High Interests and Abilities Are Easy to Find at Camp Explore

by Erika Solberg

The theme of the week at this year’s Camp Explore is patterns, and one pattern our teachers are seeing is that of typical behaviors of high-interest and high-ability students!

In Language Arts, teacher Mary Evans of Bowling Green has observed many moments of such behaviors. On Monday, she shared with campers the book Paulie Diamond and the Magic Book by Alice Kuipers. The main character loves to make lists, including lists of all the books she has read, so one activity Mary’s students could choose to do was make their own list of their favorite books. She said, “Their lists revealed accelerated reading levels as well as high interest in reading.”

Iesha Eaton teaches about the moon in Science.

Mary also discussed literary devices with her students and asked them to raise their hands if they heard one of those devices used in the story: “Most of them knew what a simile was, and there are tons of them in the story, so they raised their hands a lot. They also quickly caught onto what hyperbole and alliteration are. You would not expect typical second and third graders to have as much interest in literary devices as these campers did.”

In Science, teacher Iesha Eaton of Elizabethtown encourages high-interest and high-ability behaviors by asking open-ended questions. Her students have been studying patterns in the environment this week, including pattens in the sun and moon and human and natural patterns. On Tuesday, she began their discussion of the moon by asking, “What do you already know?” and listing their responses on the board. Iesha noted that one student told her that “the moon is spheroid — egg-shaped — and I didn’t know that! I love when students have different experiences and bring them into the classroom. It’s one of my favorite things.”

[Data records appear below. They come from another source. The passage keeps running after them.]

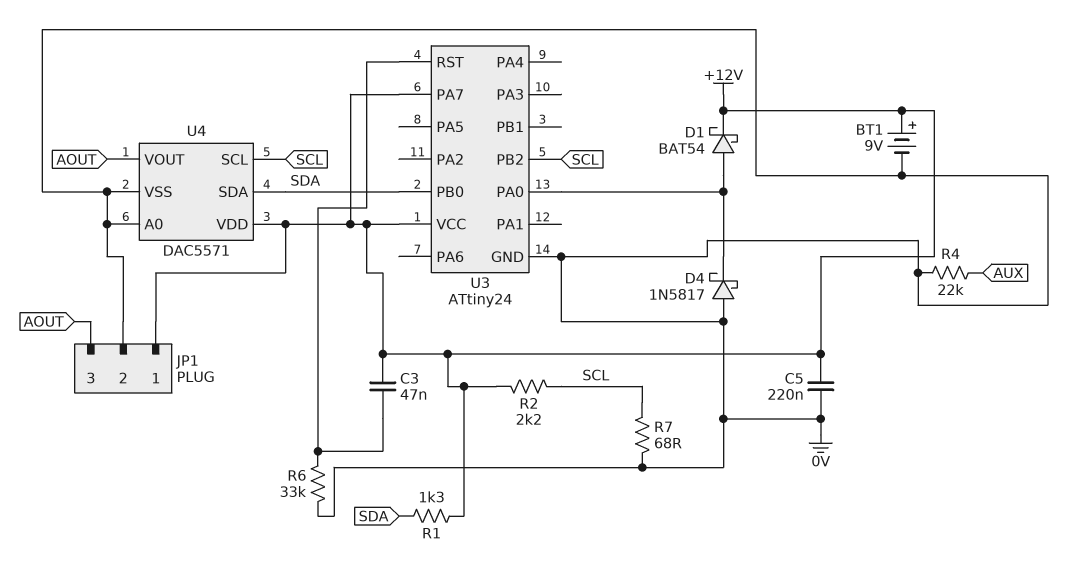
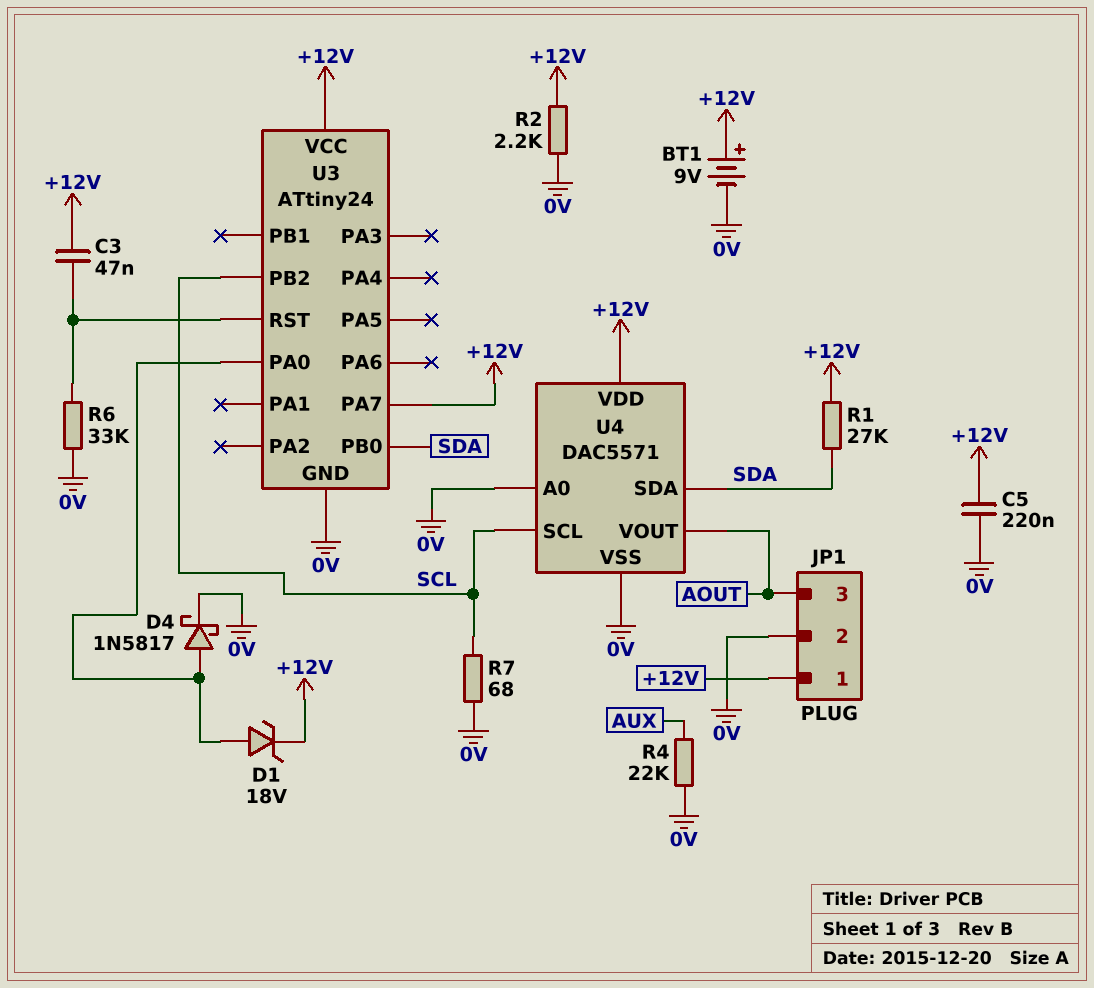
D1: schottky BAT54 (A U3/PA0, K +12V) -> zener 18V (A U3/PA0, K +12V)
D4: schottky 1N5817 (A 0V, K U3/PA0) -> schottky 1N5817 (A U3/PA0, K 0V)
R1: 1.3k (+12V, SDA) -> 27k (+12V, SDA)
R2: 2.2k (+12V, SCL) -> 2.2k (+12V, 0V)

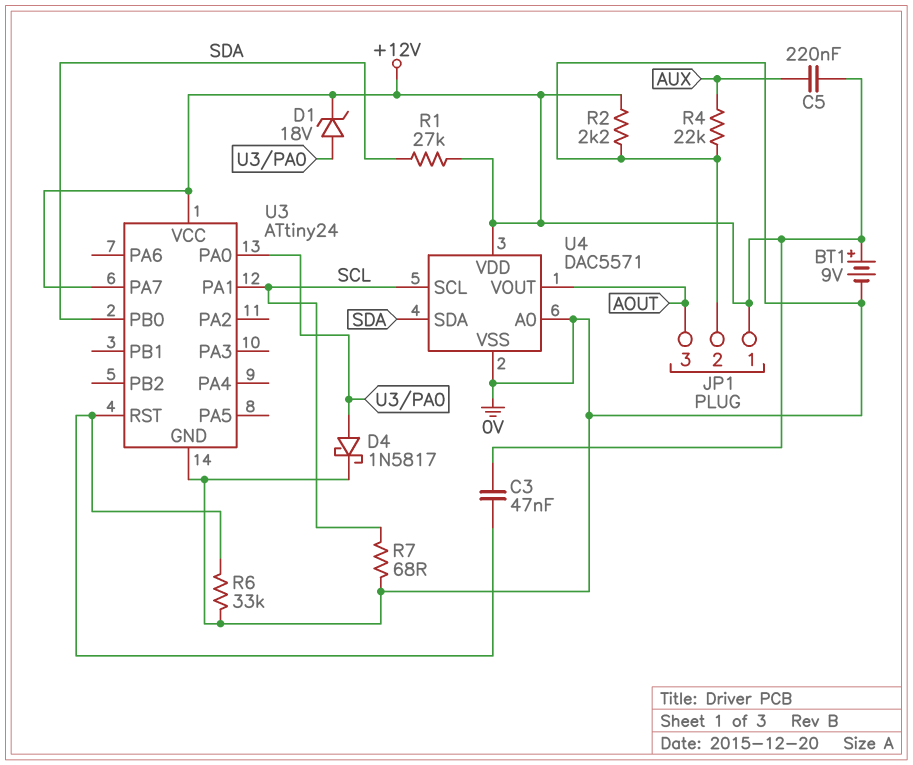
C5: 220nF (+12V, 0V) -> 220nF (+12V, AUX)
U3 pin PA1: none -> SCL
U3 pin PB2: SCL -> none

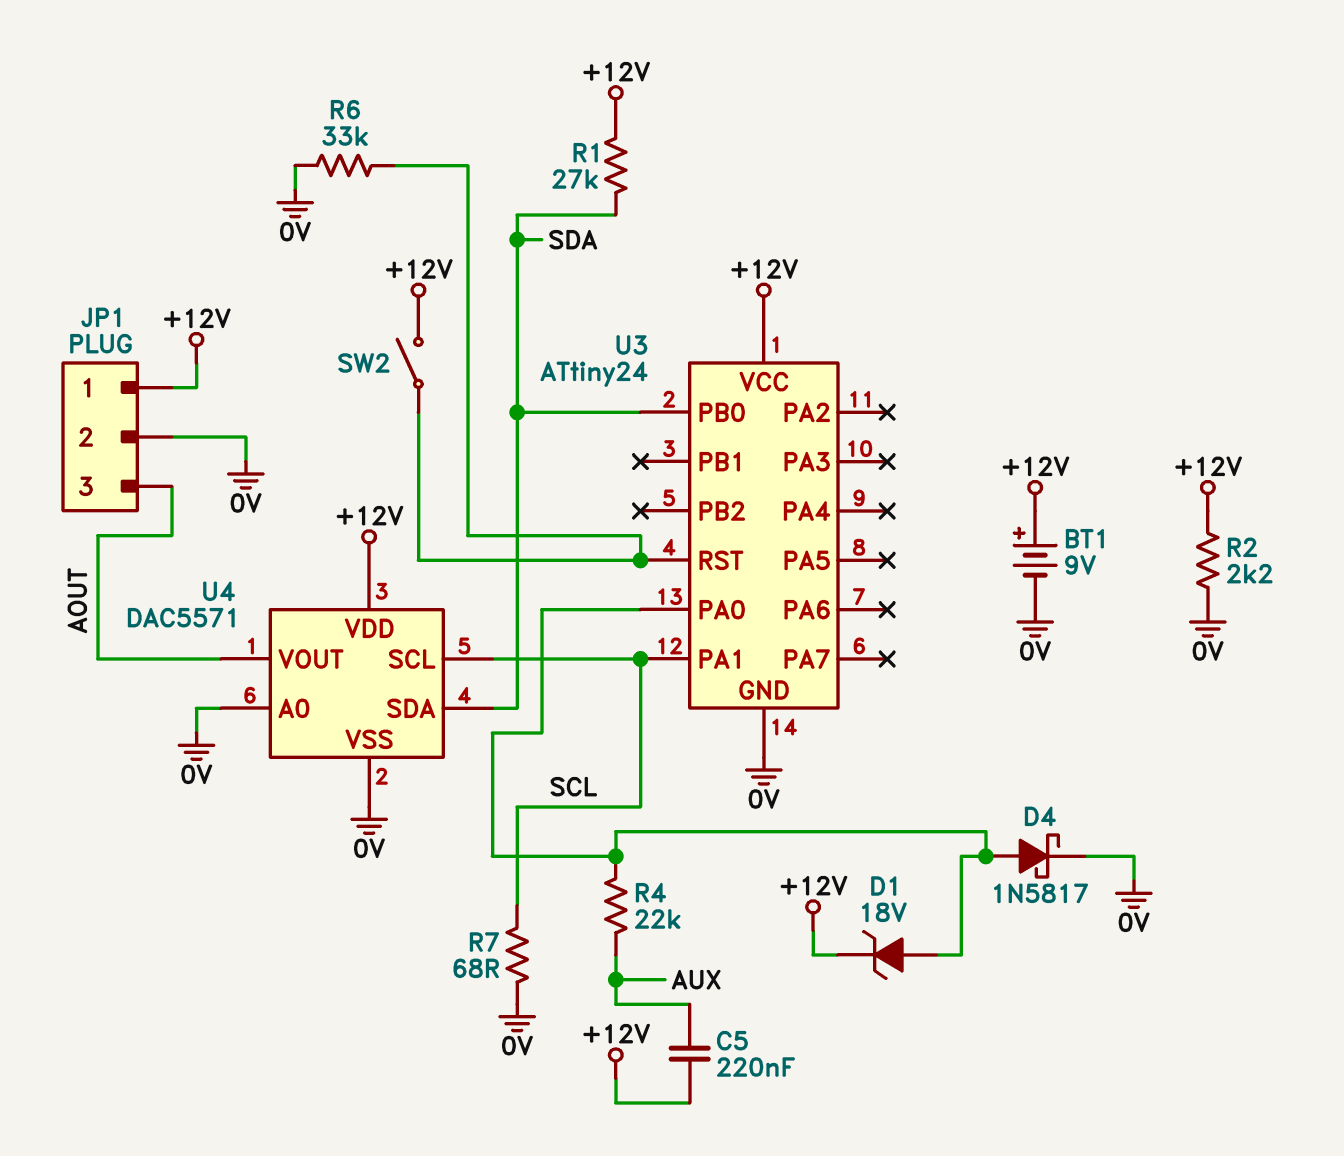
C3: 47nF (+12V, U3/RST) -> none
R4: 22k (0V, AUX) -> 22k (AUX, U3/PA0)
SW2: none -> switch (+12V, U3/RST)
U3 pin PA7: +12V -> none

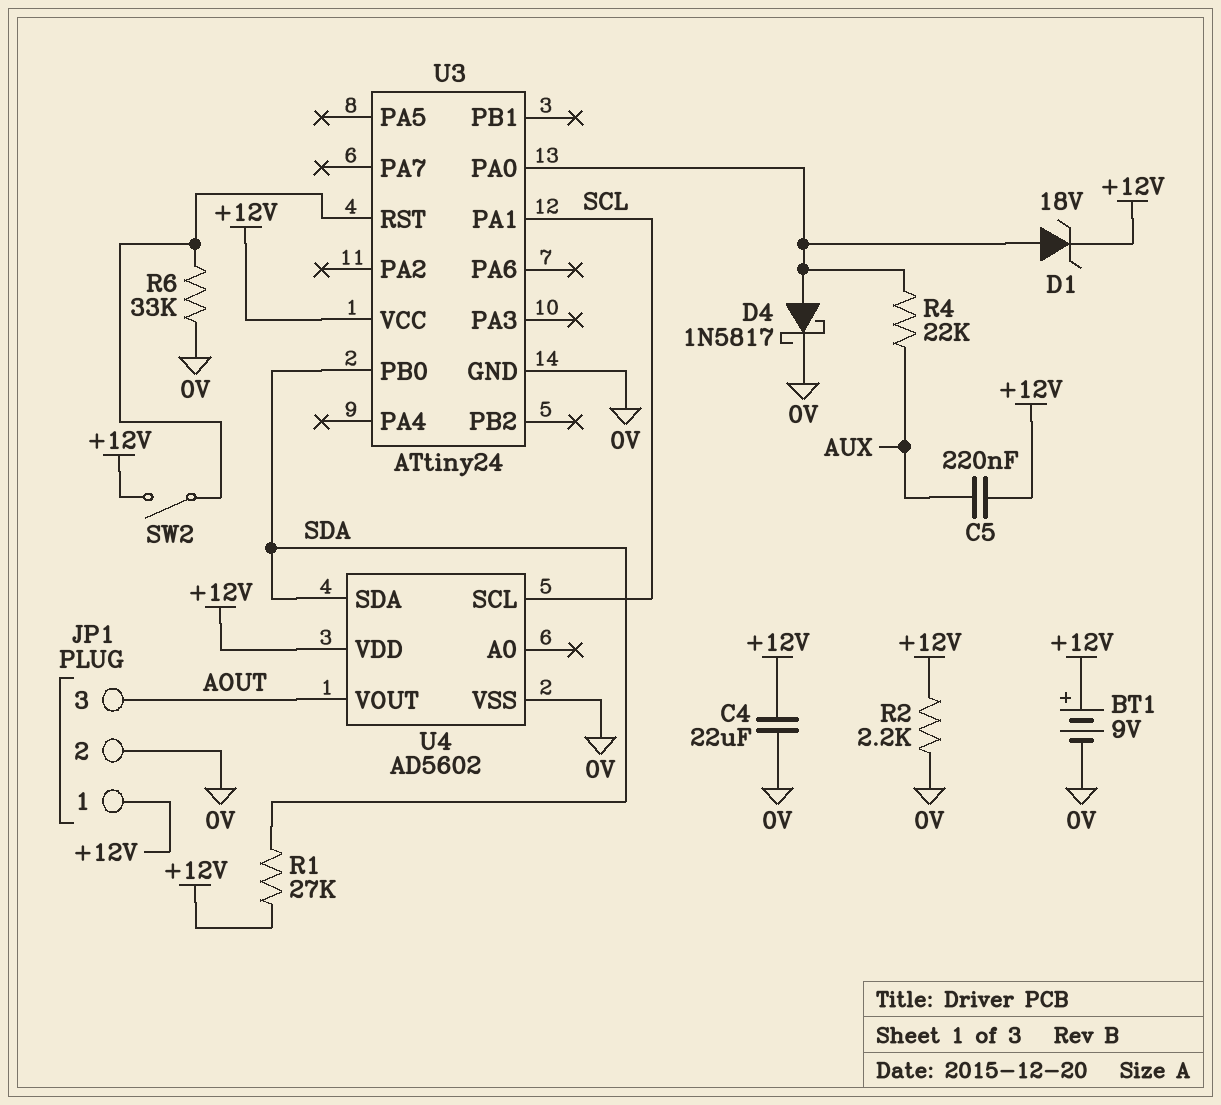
C4: none -> 22uF (+12V, 0V)
R7: 68 (0V, SCL) -> none
U4: DAC5571 -> AD5602
U4 pin A0: 0V -> none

Iesha has also seen perfectionism in her students, another common trait of high-ability and high-interest students: “Sometimes when I present new information or pose a question they don’t understand, they’re hesitant to answer for fear of not being right. But we’re all learners here — there is a learning process and no one is perfect, so I try to model that for them and point out when I make mistakes myself.”

Like Iesha, Math teacher Kierra Chandler of Bowling Green uses open-ended questions. Her students are spending the week studying geometry and building Ferris wheels. She says, “I love asking students what they notice. In a regular classroom, if I showed students a Ferris wheel and asked them what they noticed, they might point out it’s pink. But Camp Explore students really analyze it and notice all the shapes in it. I can push them further because they start off further along, and that’s exciting.”

Artists at work!

Open questions also lead to communication among students. Kierra explains, “I really like having students talk to each other. I give them ‘think time’ and then ‘share time’ because students can hear ideas that they didn’t have. It gives them an opportunity to fill in a gap and lets them take ownership of their ideas by sharing them.”

Clowning and Art class, because they both have a creative focus, provide lots of chances for high-ability and high-interest students to abandon perfectionism and “right answers,” explore possibilities, and take their learning as far as and in whatever direction they want to go. Clowning teacher Nick Wilkins of Bowling Green uses a positive approach in his class where the word “can’t” is banned, thus encouraging a mindset where change is possible. Activities like juggling are open-ended with multiple choices to make — some students focus on learning to toss two scarves while others master tossing three bean bags.

Art teacher Andee Rudloff of Bowling Green encourages a classroom of curiosity and “no fear” where mistakes do not exist. She says, “I try to have them use as many different media as possible and get them to create what is in their heads rather than the way they think I might do it.”  On Tuesday, students used markers to draw buildings with designs that used patterns and were related to the building’s purpose. Finished pieces included a building inspired by the Eiffel Tower, a helicopter landing port, tiny 3D buildings with swirly lines and repeating colors, and an art center covered in a rainbow pattern.

There is one other important pattern of behavior observed at Camp Explore that is common among high-ability and high-interest students: humor. Whether teacher Julie Boggess of Franklin, TN, is reading the camp a book full of silly highjinks during the opening session, Nick is cracking tried-and-true clown jokes, or Iesha is counting, “One, two … seven!” the responding giggles and laughter indicate that these campers are in the exact right place.